Seven years ago Children of the Border was focused on human rights (funded by the Norwegian Humanist Association) and education (supported by a group of organizations, including the AHA). However, it quickly became apparent that we had larger issues to solve first: kids weren’t missing school because of its poor conditions, but because they were either sick, taking care of younger siblings at home while their parents worked, or were working themselves. We were also spending a lot of our energy and funds dealing with emergencies. The closest hospital is three hours walking distance and there are no cars or ambulances available in the forest. Women who went into labor in their sticks-and-mud huts gave birth there, and if they had complications, the woman, the baby, or both would die.

Even when the women managed to get to town, they had to wait, sometimes for days, outside the hospital without food or water, and if the hospital closed they might give birth right on the ground outside. It was in this context that we established, with the help of other humanists, Casa de Salud (“House of Health” in Spanish) in the city of Pedernales on the border between the Dominican Republic and Haiti. Here, any woman can come from the forest and stay in a clean, safe environment. We pay for their transportation to and from the house, and provide every guest with fresh, healthy food, clean sheets and towels, toiletries, and medical care. When women are ready to give birth, we transport them to the hospital, and after giving birth, we bring them back with their babies. Since we established Casa de Salud, we have not had a single mother or baby die in the forest as a consequence of complications during birth.

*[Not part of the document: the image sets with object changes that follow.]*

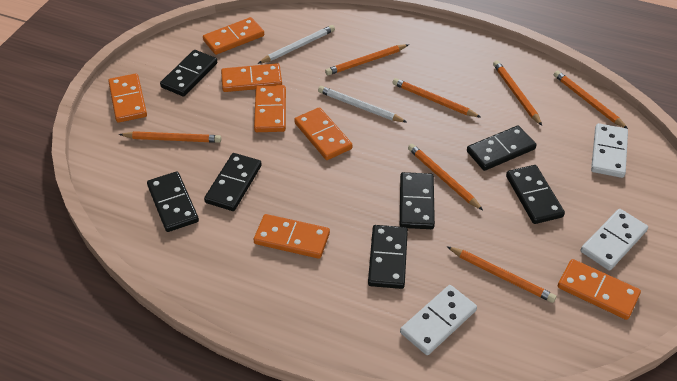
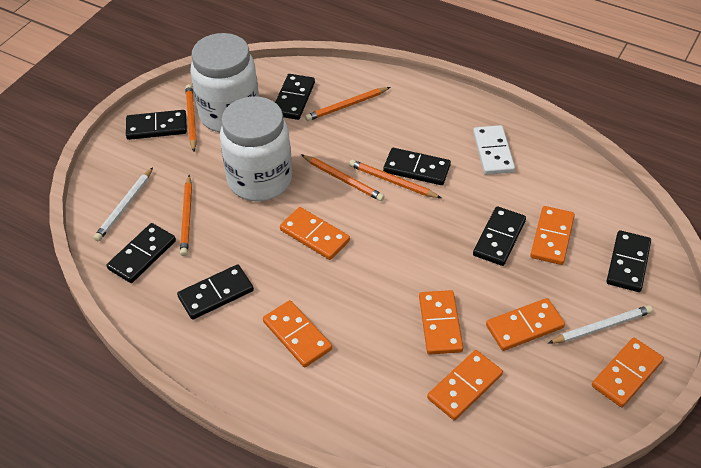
orange pencil: 7 -> 5
white domino: 3 -> 1
white jar: 0 -> 2

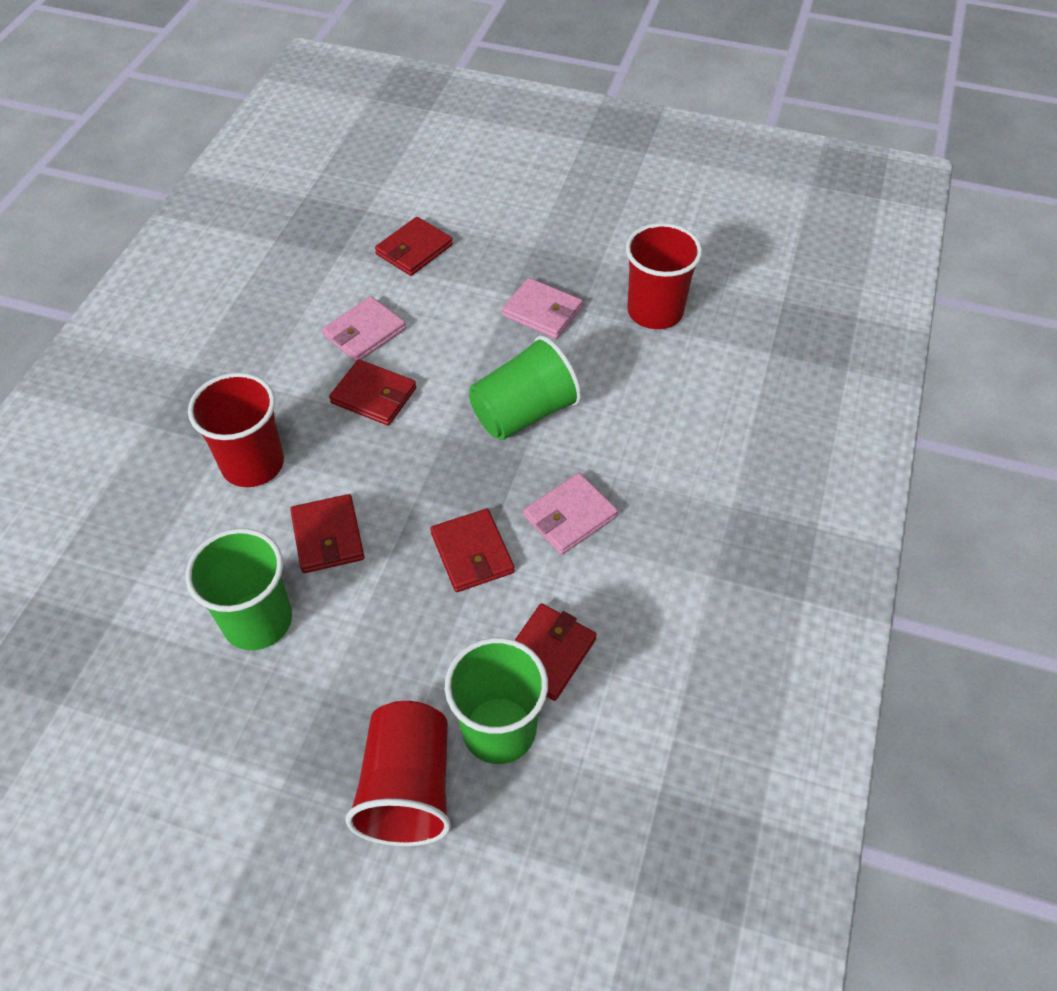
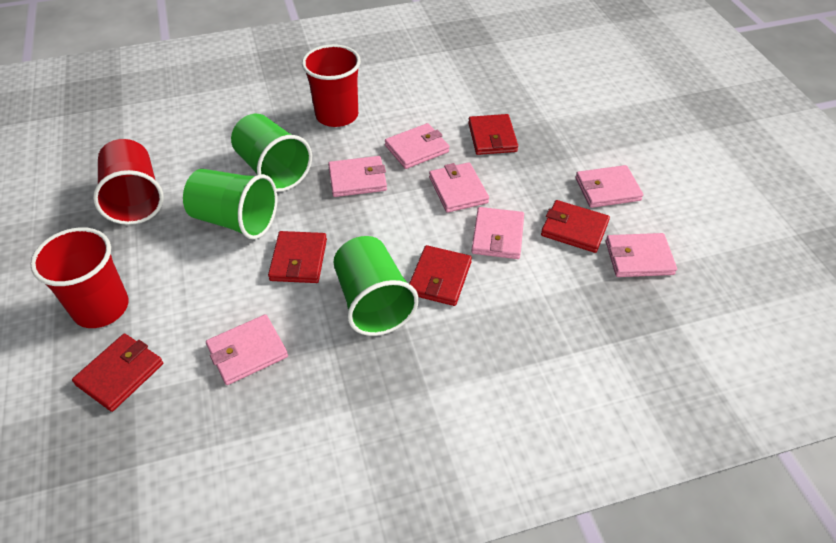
pink wallet: 3 -> 7

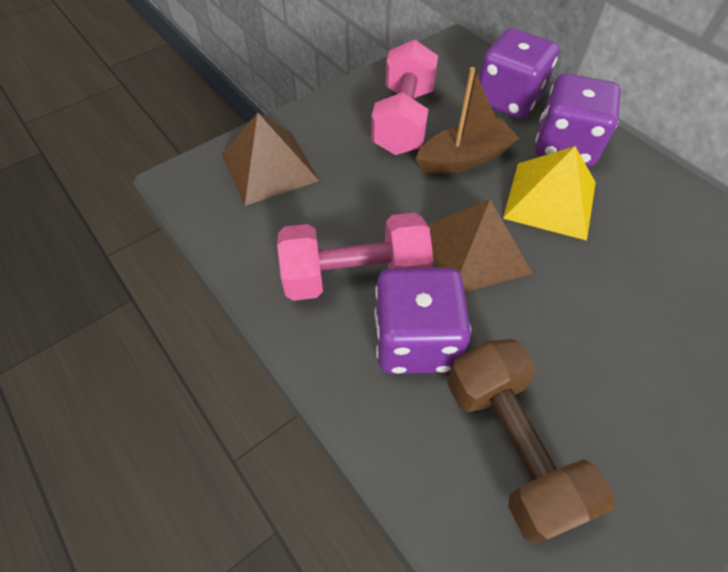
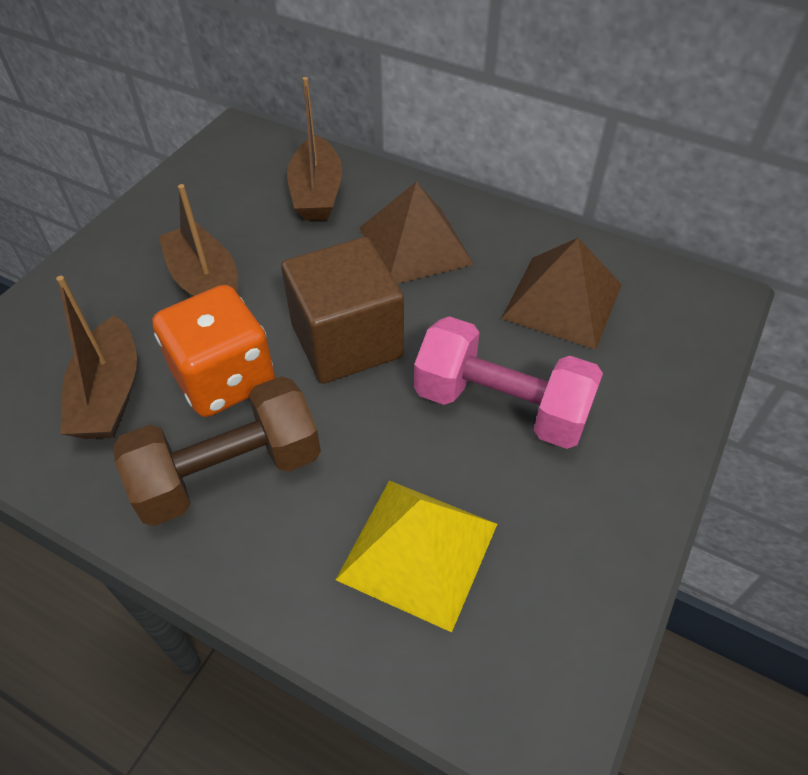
brown boat: 1 -> 3
brown cube: 0 -> 1
orange dice: 0 -> 1
pink dumbbell: 2 -> 1
purple dice: 3 -> 0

As we move past the emergency issues (women dying in childbirth, high birth rate, water issues with the well), we’re now trying to address the more long-term challenges: education and self-sustainability. The village of Fond-Jeannette has 300 children, teachers eager to teach, but a very unsafe structure that only holds twenty students. (The building has no rebar reinforcement and will easily collapse in the event of an earthquake whose epicenter is closer than the January 12 quake.) For years, the community has been asking us to help build a new school for their children. A Puerto Rican humanist donated the funds to pay for the blueprints by an engineer with experience in designs to resist earthquakes. All we need now are the funds to pay for the materials; the community will provide all the labor. On the sustainability side, we’re in the research phase of establishing a farmer’s cooperative, with the possible help of the Richard Dawkins Foundation.

Our current projects

We have many concurrent projects as we try to solve myriad problems. Our only limits are funding and the amount of time of our staff and volunteers can commit. One of our largest initiatives is to provide birth control to anybody who wants it. With funding from Joe Gerstein (a humanist from Boston) and the Roxbury Foundation, and from AHA member David O’Brien, we are the largest distributors of contraceptives in the area, employing two full-time community health workers and one physician who manages our clinic in the forest two days a week. A chronic issue that probably causes the most suffering in these communities is the lack of access to clean water. In a small program started by Harvard undergraduates, we tested water and distributed free metered chlorine dispensers along with five-gallon jugs of water. We also recently installed a manual pump specially designed for deep wells. The pump was installed by a group of Harvard undergraduates with a grant from Projects for Peace.